A new network of 200 fast electric vehicle charging points powered by battery storage is among the low emission transport initiatives to be announced by the private sector as part of the country’s first Zero Emission Vehicle (ZEV) Summit.
Investment totalling over £500 million has been revealed as prime minister Theresa May travelled to Birmingham to open the summit, where she also unveiled a £106 million package of measures to develop clean vehicle, refuelling and battery technology.
In a statement released last night, May was expected to say at today’s event: “Today we have provided over £100 million of funding for innovators in ultra-low emission vehicles and hydrogen technology. With a further £500 million of investment from key industries in this sector.
“These measures will drive the design, use, uptake and infrastructure necessary for cleaner, greener vehicles – and in doing so, it will help us drastically reduce a major contributor to our global warming emissions, as we seek to meet the Paris Climate Change Agreement.”
While the government has yet to clarify what the new funding will be used for, only that it will play into the UK’s ‘ambitious mission’ to become world leader in low emission technology, a series of private sector initiatives were detailed.
The EV Network is developing 200 fast-charging stations throughout the UK, which is said to represent an investment of around £200 million.
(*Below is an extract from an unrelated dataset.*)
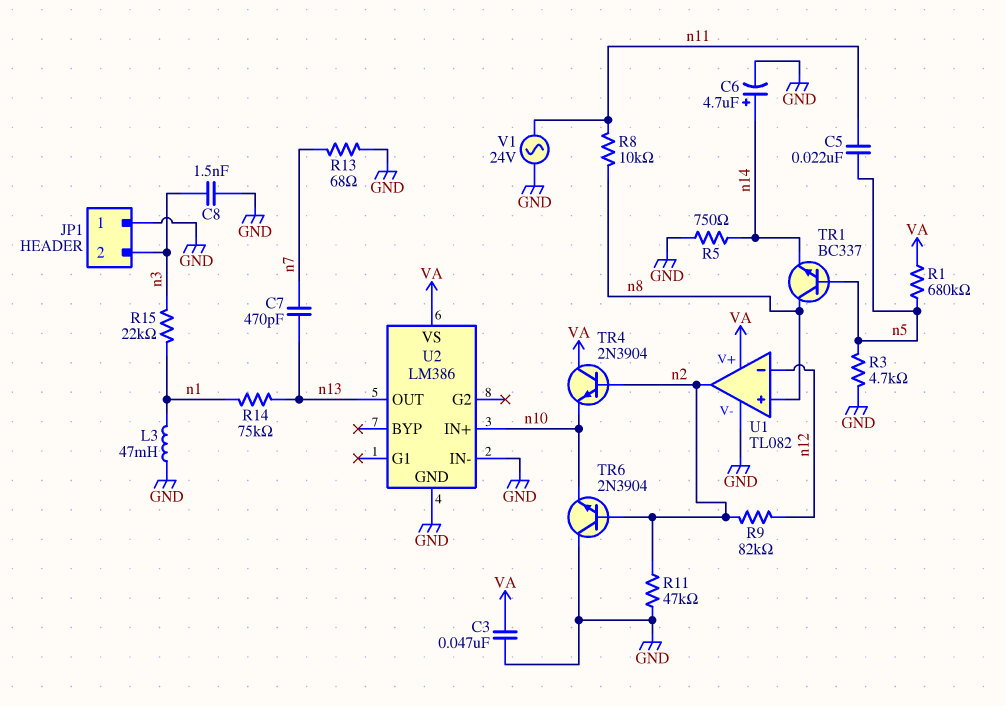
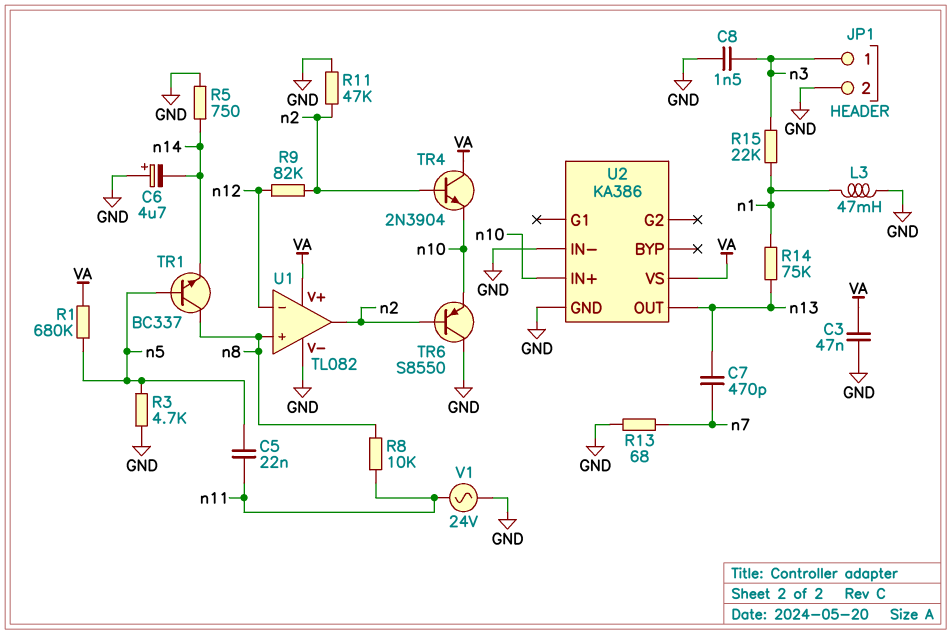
C6: 4.7uF (plus n14, minus GND) -> 4.7uF (plus GND, minus n14)
JP1 pin 1: GND -> n3
JP1 pin 2: n3 -> GND
TR6: NPN 2N3904 (B n2, C GND, E n10) -> PNP S8550 (B n2, C GND, E n10)
U2: LM386 -> KA386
The network will be powered by renewable energy due to “strategic partnerships with clean energy producers”, according to the company’s website.
The company was formed in October 2017 by Reza Shaybani, chairman of the British Photovoltaic Association, and will seek to utilise batteries from Swiss manufacturer Leclanché – of which Shaybani is also a VP of strategic projects – to minimise grid impact at each location.
International trade secretary Liam Fox, who joined May in Birmingham alongside transport secretary Chris Grayling and business secretary Greg Clark, said: “The UK is already a world leader in electric vehicle technology and the partnership between the EV Network and Leclanché will reinforce the UK’s position in this exciting sector.
“My international economic department works closely with global investors to maintain the UK’s position as Europe’s premier investment destination and this move is an example of how international partners can come together to deliver for Britain.”
The EV Network says it has 80 prime locations secured for the development of EV charging stations and will be able to offer over 200 locations suitable for EV charging by 2025.
Other investments within the £500 million announced today, which is expected to result in 1,000 new jobs across the UK include:
- Aston Martin are announcing a further £50 million investment at its new St Athan facility in Wales, which will become its centre for electrification.
- Hyperbat, the new joint-venture between Williams Advanced Engineering and Unipart Manufacturing Group, will open a vehicle battery manufacturing plant in Coventry in early 2019.
- Lloyds Banking Group is announcing a new £1 million fund for electric vehicle leases to incentivise zero-emission driving.
- Science and engineering company QinetiQ is expanding its power sources, energy storage & distribution business, making an initial £2 million investment over the next nine months.
In addition, May was expected to host an automotive roundtable with supply-chain companies from Germany, the USA, Japan, China, Spain and India in an attempt to drum up foreign investment interest as the UK heads out of the European Union.
“I want to see Britain, once again, leading from the front and working with industries and countries around the world to spearhead change,” the PM was also expected to say.
In order to ensure continued cooperation on the world stage, May also launched the ‘Birmingham Declaration’ to form the basis of increasing international engagement at climate conferences throughout the year to accelerate the global transition.
The first signatories include Italy, France, Denmark, the United Arab Emirates, Portugal, Belarus and Indonesia.
This initiative should help to satisfy those concerned over the future role of the UK internationally following Brexit such as Carolyn Fairbairn, director general of the Confederation of British Industry, who was also speaking at today’s summit.
Warning against the dangers of protectionism, Fairbairn said: “Our first opportunity for accelerating the transition to zero-emission is to deepen international collaboration on free trade.
“There’s another international opportunity, too. If we are to reap the rewards of specialisation, we must also secure the certainties of standardisation.
“In the race to create new products, let us agree common standards. It will take consultation and collaboration, but if emissions are a global problem then we need global solutions.”
She added that government had a responsibility to address people’s concerns over EVs, including their cost and the provision of chargers to address range anxiety.
“We want business to be bold in providing the supply. But governments must be bold in fuelling demand, too. It’s a technological change, but also a cultural change. And business can’t do that alone,” she said.